The Committee appreciates how these narrative threads describe, in some cases, sharply different perspectives of the events. The Committee does not endorse any one perspective as the sole truth—to do so would fail to appreciate the diversity of opinion within the community and is not the Committee’s charge. The Committee also acknowledges that each of these narrative threads is sincerely held by many members of the community, and that no group within the community (e.g., faculty, students, administrators) is monolithic.
Committee Recommendations
The Committee made four formal recommendations to the University administration:
I. Adopt a written protocol to guide decision-making on the deployment of law enforcement in the context of campus demonstrations.
A protocol to guide decision-making would have several benefits. First, it would provide the President and her advisors with a pre-existing set of factors and decision considerations, including a risk and threat assessment that must be considered before deploying law enforcement. In so doing, this would ensure that the many relevant and consequential factors are considered prior to the deployment of law enforcement. Second, it would assure community members that the administration had, in fact, considered specific factors they consider important. Third, it would provide the President with a tool for more effectively communicating with campus leadership and the broader community, by referencing pre-determined factors that were deemed significant.4
II. Adopt policies, procedures, and guidelines to ensure clear, consistent, and accurate communications to the community.
Many community members discussed the University’s official communications, and the impact those communications had on themselves and other community members. Individuals’ views on those communications varied, often tracking that individual’s perspective and views of the prevailing narrative. Repeated observations included (a) appreciation for factual updates, (b) strong views on the University’s May 2 communication, and (c) concern about the length of time between the dispersal of the demonstration on May 3 and the University’s comprehensive statement on May 14.
III. Adopt reasonable time, place, and manner guidelines applicable to campus-based protests and demonstrations.
Wake Forest, like many private universities, lacked a robust set of time, place, and manner policies for campus protests and demonstrations. Given what we have learned this spring at Wake Forest and at other universities across the country, Wake Forest needs clearly defined policies that address, among other things, location and time for protests, erecting of structures on campus (including tents), chalking, and other issues commonly addressed in campus policies.
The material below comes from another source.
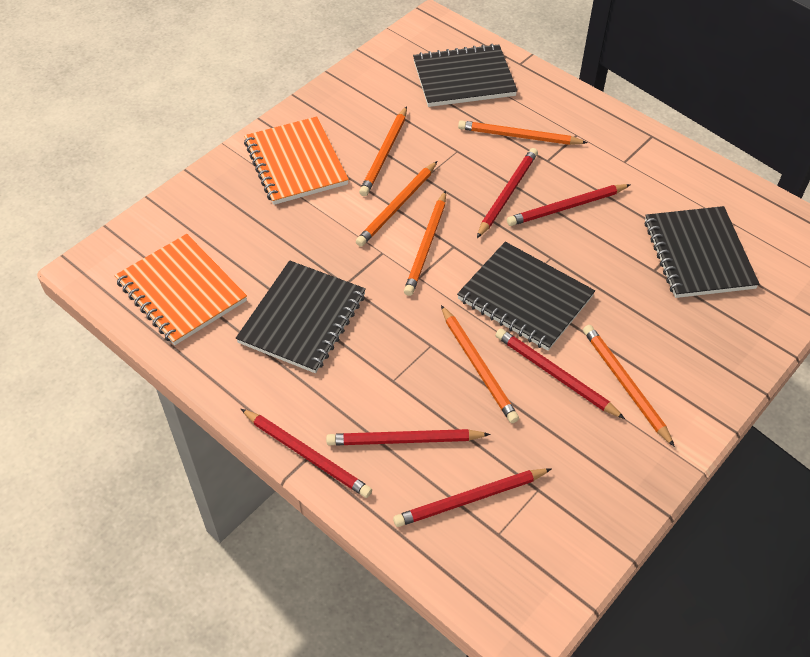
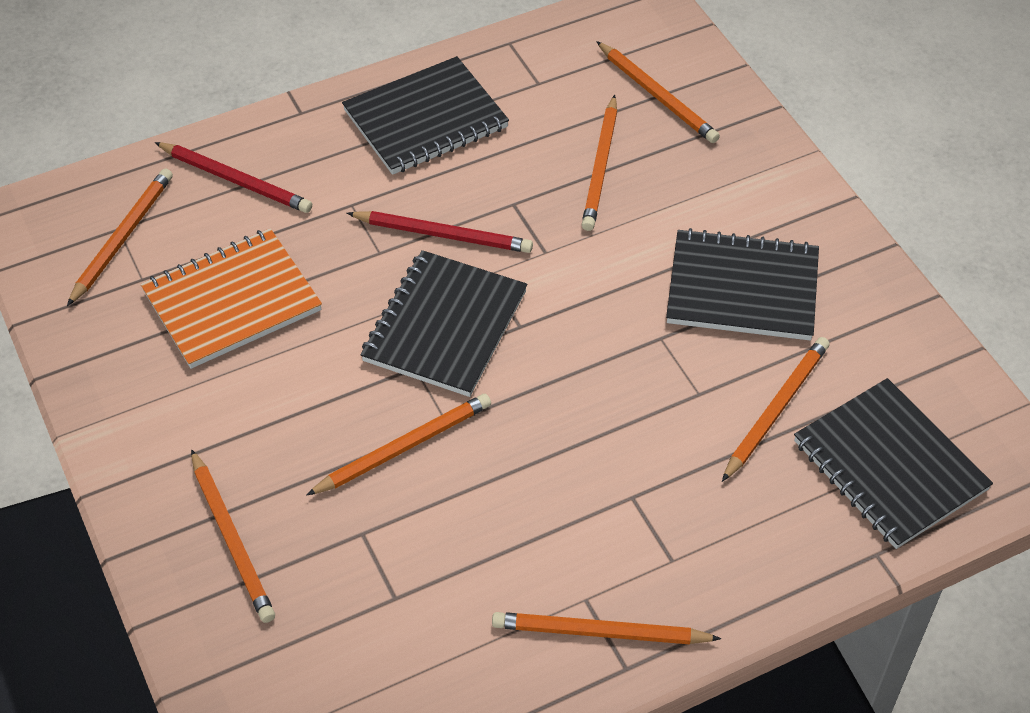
orange notebook: 2 -> 1
orange pencil: 6 -> 7
red pencil: 6 -> 2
The lack of any policy addressing student demonstrations led to reactive decision-making and inconsistent outcomes. The primary applicable policy—the Student Code of Conduct—was insufficient to support an effective response to a student demonstration. As a threshold matter, viewing student demonstrations through a “conduct” lens puts the administration in the position of being compliance officers, rather than facilitators of a valuable student experience.
The Committee recognizes that, on August 1, 2024, the administration released a new University Policy on Demonstrations, Chalking, and Posting. The Committee appreciates the greater clarity that this policy provides.
IV. Develop a comprehensive after-action review policy for the University to formalize and institutionalize the body that conducts after-action reviews and the process and procedure for undertaking such reviews.
The University lacks an established process for after-action reviews, which are critical for continuous improvement. Having a formal policy, publicly available, which articulates goals, expectations, and processes for how and when an after-action review is conducted would make after-action reviews more efficient and, in turn, enable and encourage the administration to conduct them more frequently.